Bonus: Interactive Testing
This section introduces an interactive way to test the parser using the CLI.
CLI
The starter code comes with a CLI that has several useful commands:
Usage: parquet-parser <COMMAND>
Commands:
read Read parquet file
write Write a csv file to a parquet file
metadata Print the metadata for a parquet file
verify Verify the current parser output with the official parquet parser
help Print this message or the help of the given subcommand(s)
Options:
-h, --help Print help
At the moment, the parser can only read parquet files with plain encoding, no compression, etc.;
such files are rare in the wild. The write command is a convenient way to convert CSV into parquet
(the default arguments creates a plain encoding with no compression parquet file).

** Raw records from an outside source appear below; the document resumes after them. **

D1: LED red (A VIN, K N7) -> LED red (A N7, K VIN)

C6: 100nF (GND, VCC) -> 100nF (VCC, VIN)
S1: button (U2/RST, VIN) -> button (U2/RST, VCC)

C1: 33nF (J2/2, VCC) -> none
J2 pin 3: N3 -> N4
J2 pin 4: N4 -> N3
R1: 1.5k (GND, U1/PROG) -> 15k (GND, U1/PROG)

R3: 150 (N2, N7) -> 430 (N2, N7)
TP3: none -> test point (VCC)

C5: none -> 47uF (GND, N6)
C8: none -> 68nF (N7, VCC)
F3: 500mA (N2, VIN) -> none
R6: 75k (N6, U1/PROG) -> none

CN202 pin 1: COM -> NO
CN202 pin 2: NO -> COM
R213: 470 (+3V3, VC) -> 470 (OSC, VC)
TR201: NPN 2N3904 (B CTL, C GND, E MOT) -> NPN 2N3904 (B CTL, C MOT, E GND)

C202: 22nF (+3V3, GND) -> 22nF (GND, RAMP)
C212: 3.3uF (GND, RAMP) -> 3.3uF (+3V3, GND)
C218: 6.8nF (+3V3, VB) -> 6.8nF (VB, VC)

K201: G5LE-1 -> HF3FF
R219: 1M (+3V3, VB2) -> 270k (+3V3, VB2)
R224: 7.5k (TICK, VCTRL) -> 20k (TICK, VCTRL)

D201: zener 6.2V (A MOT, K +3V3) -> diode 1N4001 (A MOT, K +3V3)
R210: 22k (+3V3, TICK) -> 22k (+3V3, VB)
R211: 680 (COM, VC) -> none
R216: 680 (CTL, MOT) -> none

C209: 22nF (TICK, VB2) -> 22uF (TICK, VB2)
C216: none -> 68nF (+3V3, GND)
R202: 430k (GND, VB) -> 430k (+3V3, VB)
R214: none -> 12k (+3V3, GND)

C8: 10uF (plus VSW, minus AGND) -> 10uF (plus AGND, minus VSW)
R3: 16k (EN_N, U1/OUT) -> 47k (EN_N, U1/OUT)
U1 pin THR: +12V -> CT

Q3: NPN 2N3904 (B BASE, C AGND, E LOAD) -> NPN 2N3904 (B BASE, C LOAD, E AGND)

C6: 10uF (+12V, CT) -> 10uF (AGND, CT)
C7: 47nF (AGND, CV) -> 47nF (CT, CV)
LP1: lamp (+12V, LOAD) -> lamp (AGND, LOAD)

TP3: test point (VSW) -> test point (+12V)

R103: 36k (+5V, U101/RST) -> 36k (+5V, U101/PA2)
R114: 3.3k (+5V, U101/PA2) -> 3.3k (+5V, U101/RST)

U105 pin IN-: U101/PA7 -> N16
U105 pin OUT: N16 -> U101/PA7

Write a csv file to a parquet file
Usage: parquet-parser write [OPTIONS] <CSV> <PARQUET>
Arguments:
<CSV> The input csv file
<PARQUET> The output parquet file
Options:
--author <AUTHOR>
The author [default: "Hello parquet!"]
--dictionary
Whether to enable dictionary encoding
--encodings <ENCODINGS>
Encoding for each column. Syntax: `--encodings <column_name>=<encoding>`. Supported encodings: [rle]
--compression <COMPRESSION>
Compression for the output parquet [default: uncompressed] [possible values: uncompressed, snappy]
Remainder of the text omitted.